For all immersion brew methods, it is important to ensure that no grinds have a head start over any others. Every successful immersion recipe we have encountered whilst researching this course requires baristas to add water to grinds (or, sometimes, grinds to water) in such a way that every individual particle is saturated as quickly as possible. However, coffee has a tendency to trap air pockets beneath the surface — sometimes for minutes into the brewing process. This is especially the case for brew methods that don’t involve manual agitation of grinds. In these instances, baristas need to be skillful and thorough with their use of a pouring kettle. A kettle stream, if poured in a way that creates the right amount of turbulence, will churn up the grinds and declump any areas that have pockets of air trapped beneath the surface.
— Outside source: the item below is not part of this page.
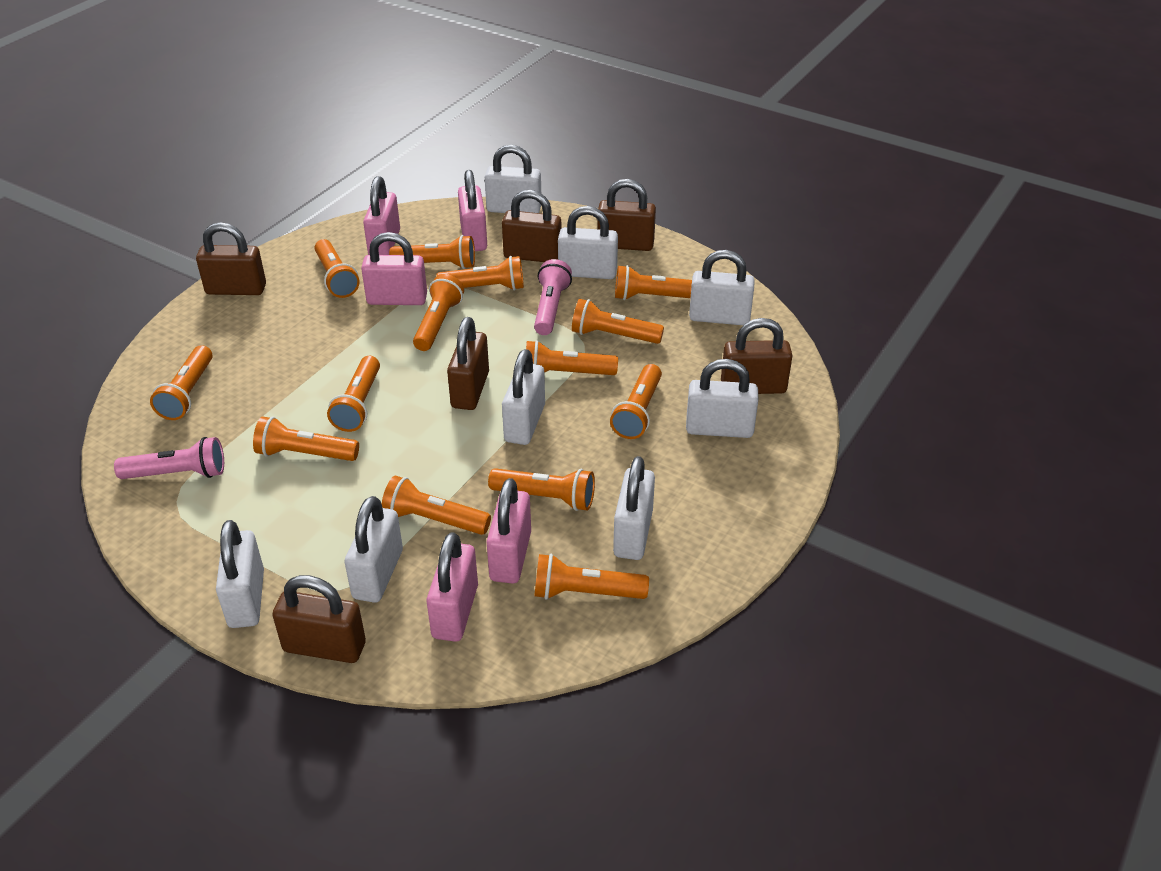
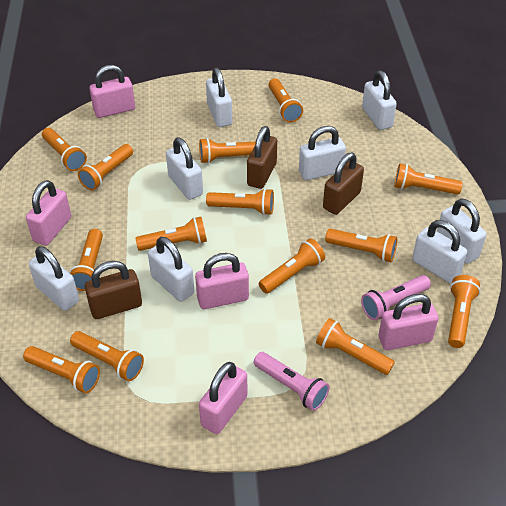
brown padlock: 6 -> 3

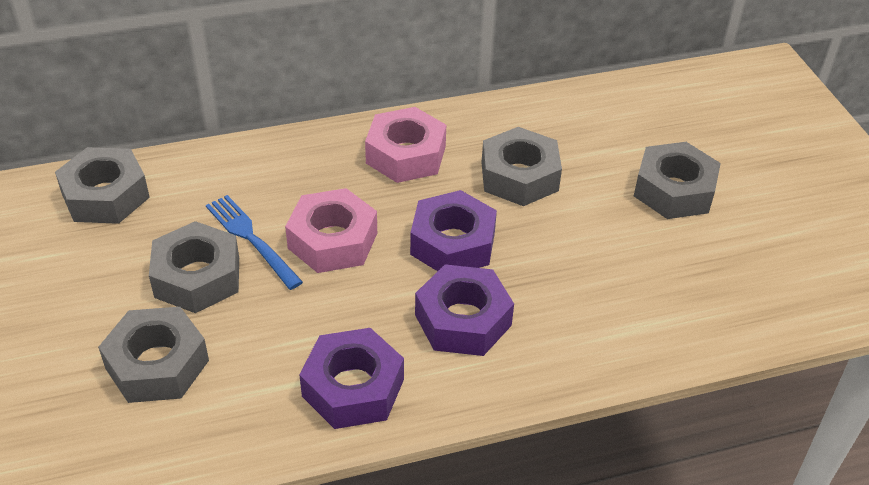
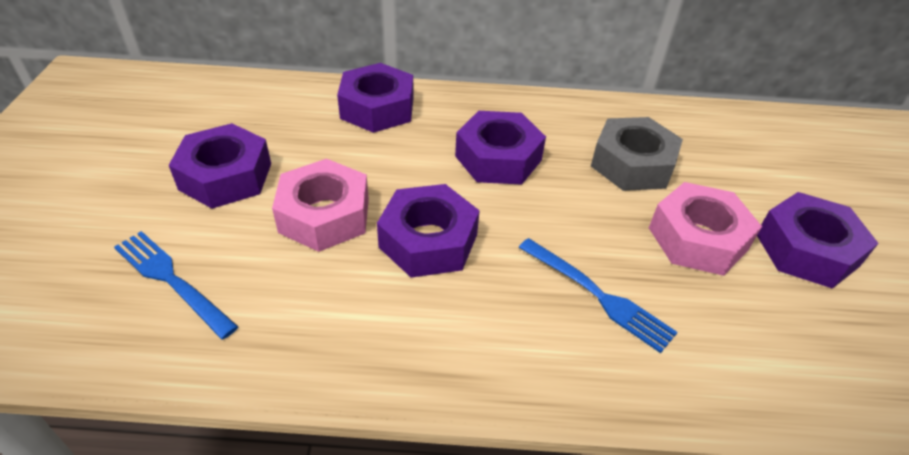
blue fork: 1 -> 2
grey nut: 5 -> 1
purple nut: 3 -> 5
In general, the goal when first adding water to an immersion brew is to cause the grinds and water to temporarily fluidise. We will explore this concept in Lesson 1.03.
The difficulty in correctly saturating all the grinds is created by the shape of the brewer and the diameter and shape of your kettle’s spout. Variations in the design of brewing equipment mean no single approach can be universally applied to achieve the most complete wetting of the grinds. To better understand what approach to pouring is the most likely to wet all the grinds evenly and simultaneously, we designed an experiment: We used six separate approaches to pouring into domed cupping bowls:
- Centre pouring, slow (<5 ml/sec)
- Centre pouring, fast (>20 ml/sec)
- Pouring in spirals, slow (<5 ml/sec)
- Pouring in spirals, fast (>20 ml/sec)
- Manual agitation with 2 stirs
- Manual agitation with 4 stirs
We then examined which cupping bowl produced the least amount of bubbles rising to the surface over time. Bubbles appearing late into the brew process are a sure sign of a dry clump of grinds belatedly releasing trapped air.